Le réseau social de Mark Zuckerberg a signé un partenariat avec la Commission Electorale, une autorité administrative indépendante, pour ajouter un bouton « Je vote » sur les profils des membres de Facebook. Le bouton devra permettre le 7 mai prochain aux Britanniques de signaler l’accomplissement de leur « devoir citoyen », et ainsi d’encourager leurs amis à faire de même.
UN POUVOIR D’INFLUENCE SUR LES FOULES
Mais au delà de la question du soutien au modèle électif, en lui-même sujet à débat, c’est l’influence politique de Facebook qui doit être questionnée. Le site utilisé par 1,4 milliards d’internautes a déjà avoué et démontré qu’il avait une réelle capacité de manipulation des foules, et toute intervention dans le champ politique est donc sensible.
En 2012, des chercheurs de l’Université de Californie et de Facebook ont publié dans Nature (.pdf) les résultats d’une expérience menée deux ans plus tôt aux Etats-Unis, lors de l’élection législative. Des messages d’appel au vote avaient été diffusés auprès de 61 millions de membres du réseau social. « Les résultats montrent que les messages ont directement influencé l’auto-expression politique, la recherche d’informations et le comportement de vote dans le monde réel de millions de personnes », écrivaient-ils. « Les messages n’ont pas seulement influencé les utilisateurs qui les ont reçus, mais aussi les amis des utilisateurs, et les amis d’amis« .

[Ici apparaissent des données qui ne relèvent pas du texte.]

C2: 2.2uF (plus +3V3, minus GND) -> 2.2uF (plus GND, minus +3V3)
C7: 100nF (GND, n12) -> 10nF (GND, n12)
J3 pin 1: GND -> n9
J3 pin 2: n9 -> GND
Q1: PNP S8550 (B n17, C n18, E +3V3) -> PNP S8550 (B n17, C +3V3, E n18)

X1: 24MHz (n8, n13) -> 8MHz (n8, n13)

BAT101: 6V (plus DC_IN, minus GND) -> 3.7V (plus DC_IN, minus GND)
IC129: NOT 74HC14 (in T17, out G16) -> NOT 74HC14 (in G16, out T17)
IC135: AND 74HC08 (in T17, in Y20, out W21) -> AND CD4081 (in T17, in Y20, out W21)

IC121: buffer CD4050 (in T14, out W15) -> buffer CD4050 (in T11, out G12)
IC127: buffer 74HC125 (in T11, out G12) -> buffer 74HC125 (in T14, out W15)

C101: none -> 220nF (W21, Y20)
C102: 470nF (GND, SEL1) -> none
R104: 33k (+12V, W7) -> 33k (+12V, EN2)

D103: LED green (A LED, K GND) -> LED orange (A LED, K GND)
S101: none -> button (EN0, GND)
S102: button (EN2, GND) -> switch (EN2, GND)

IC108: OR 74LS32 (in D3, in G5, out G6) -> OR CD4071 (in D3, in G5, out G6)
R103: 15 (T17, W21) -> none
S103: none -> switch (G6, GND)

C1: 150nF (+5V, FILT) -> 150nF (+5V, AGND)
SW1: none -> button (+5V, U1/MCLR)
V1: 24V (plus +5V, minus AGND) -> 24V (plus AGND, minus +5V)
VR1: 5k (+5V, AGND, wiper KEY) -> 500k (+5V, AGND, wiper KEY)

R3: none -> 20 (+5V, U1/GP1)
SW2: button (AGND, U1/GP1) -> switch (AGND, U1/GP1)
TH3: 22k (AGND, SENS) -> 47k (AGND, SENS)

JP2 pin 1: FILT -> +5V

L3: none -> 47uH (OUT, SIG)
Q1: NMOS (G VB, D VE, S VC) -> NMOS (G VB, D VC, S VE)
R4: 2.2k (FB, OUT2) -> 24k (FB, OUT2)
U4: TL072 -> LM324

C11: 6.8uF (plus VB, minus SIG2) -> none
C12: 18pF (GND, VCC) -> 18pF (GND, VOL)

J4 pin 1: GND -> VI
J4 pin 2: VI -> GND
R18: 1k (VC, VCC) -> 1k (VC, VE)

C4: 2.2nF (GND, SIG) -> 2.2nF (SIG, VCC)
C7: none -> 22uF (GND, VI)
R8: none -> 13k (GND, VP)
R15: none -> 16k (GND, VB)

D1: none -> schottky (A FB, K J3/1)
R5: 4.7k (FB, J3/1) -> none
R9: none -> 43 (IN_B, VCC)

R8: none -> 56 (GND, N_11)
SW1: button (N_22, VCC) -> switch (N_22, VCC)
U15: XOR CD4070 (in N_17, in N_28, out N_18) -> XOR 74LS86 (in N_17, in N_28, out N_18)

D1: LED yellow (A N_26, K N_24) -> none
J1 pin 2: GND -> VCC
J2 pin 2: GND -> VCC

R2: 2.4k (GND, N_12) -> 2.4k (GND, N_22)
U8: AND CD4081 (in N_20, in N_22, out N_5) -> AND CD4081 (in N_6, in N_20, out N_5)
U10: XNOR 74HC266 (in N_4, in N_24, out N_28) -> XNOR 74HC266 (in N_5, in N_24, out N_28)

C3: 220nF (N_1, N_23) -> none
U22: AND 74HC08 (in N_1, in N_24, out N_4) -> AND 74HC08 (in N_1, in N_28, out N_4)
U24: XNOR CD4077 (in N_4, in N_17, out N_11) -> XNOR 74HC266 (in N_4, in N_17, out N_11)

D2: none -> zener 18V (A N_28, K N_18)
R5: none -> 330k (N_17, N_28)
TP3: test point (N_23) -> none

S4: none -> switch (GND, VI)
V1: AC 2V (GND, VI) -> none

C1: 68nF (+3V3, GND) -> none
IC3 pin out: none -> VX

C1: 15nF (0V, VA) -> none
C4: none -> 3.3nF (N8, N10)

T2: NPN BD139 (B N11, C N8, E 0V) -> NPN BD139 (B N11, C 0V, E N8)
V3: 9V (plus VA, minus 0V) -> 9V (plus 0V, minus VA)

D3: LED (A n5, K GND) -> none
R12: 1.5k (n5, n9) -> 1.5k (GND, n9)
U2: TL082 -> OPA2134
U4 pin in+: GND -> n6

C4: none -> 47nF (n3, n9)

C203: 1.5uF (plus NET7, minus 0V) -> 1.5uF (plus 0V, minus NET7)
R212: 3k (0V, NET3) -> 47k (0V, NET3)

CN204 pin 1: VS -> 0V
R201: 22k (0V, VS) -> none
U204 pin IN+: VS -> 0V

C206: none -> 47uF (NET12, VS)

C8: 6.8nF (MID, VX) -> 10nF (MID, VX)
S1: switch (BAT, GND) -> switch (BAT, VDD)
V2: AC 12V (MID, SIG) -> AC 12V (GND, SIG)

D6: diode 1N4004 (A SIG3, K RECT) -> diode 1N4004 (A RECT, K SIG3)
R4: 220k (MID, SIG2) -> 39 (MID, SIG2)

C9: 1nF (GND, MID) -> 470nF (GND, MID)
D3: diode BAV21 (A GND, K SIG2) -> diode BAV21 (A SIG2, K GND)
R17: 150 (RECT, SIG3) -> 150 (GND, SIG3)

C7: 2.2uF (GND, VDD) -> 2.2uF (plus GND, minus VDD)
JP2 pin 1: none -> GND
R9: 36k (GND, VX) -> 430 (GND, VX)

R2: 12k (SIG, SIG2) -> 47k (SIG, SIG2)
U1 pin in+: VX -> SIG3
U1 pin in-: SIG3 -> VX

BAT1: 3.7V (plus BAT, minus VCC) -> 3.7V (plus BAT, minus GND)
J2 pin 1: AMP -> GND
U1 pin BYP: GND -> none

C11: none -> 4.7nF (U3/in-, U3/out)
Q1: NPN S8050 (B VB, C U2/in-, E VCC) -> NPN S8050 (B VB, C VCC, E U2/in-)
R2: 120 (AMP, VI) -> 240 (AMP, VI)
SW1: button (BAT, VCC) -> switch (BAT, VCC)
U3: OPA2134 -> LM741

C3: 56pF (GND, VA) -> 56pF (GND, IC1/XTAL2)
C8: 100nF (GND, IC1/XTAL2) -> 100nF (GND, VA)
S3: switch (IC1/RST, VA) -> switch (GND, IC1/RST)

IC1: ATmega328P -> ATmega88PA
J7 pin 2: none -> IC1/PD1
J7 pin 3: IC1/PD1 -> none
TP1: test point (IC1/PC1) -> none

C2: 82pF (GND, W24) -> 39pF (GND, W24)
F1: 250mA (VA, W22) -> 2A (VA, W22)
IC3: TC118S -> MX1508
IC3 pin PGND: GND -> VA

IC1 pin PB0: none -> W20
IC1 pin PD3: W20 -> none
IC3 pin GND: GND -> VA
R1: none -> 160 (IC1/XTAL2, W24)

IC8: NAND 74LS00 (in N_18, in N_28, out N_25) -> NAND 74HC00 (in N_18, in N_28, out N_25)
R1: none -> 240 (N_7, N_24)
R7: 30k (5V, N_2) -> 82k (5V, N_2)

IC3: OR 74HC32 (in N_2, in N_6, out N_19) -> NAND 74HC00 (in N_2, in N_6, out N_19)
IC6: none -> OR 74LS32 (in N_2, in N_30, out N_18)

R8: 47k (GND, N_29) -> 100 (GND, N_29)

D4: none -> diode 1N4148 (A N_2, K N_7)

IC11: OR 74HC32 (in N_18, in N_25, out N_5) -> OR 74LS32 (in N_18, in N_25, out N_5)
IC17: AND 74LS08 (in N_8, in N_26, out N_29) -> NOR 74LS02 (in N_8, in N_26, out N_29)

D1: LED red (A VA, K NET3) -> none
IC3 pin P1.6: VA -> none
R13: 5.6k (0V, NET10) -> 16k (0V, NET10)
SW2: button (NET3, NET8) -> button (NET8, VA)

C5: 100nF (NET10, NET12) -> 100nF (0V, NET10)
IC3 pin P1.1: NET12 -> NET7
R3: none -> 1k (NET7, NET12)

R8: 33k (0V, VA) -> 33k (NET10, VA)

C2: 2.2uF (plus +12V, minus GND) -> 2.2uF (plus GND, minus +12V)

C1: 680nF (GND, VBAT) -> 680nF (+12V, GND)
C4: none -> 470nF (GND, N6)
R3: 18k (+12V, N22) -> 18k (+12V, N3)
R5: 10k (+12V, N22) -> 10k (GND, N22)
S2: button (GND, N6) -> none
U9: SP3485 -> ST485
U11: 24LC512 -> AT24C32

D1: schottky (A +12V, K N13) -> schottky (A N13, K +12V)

Si ce n’est une promesse d’éthique et la confiance que l’on choisit d’avoir ou non, rien ne garantit que Facebook n’utilise pas ce pouvoir pour influencer non seulement l’action de voter, mais aussi le choix du bulletin. Le réseau social a cessé depuis longtemps de diffuser strictement ce que partageaient les utilisateurs, et filtre désormais ce qui est partagé pour mettre en avant certains contenus plutôt que d’autres, selon des algorithmes hautement confidentiels. Et même si l’on rejette cette vision paranoïaque, rien ne garantit que ce filtre, involontairement, n’influence pas les actualités et commentaires politiques les plus visibles et les plus partagés, et donc le résultat de l’élection.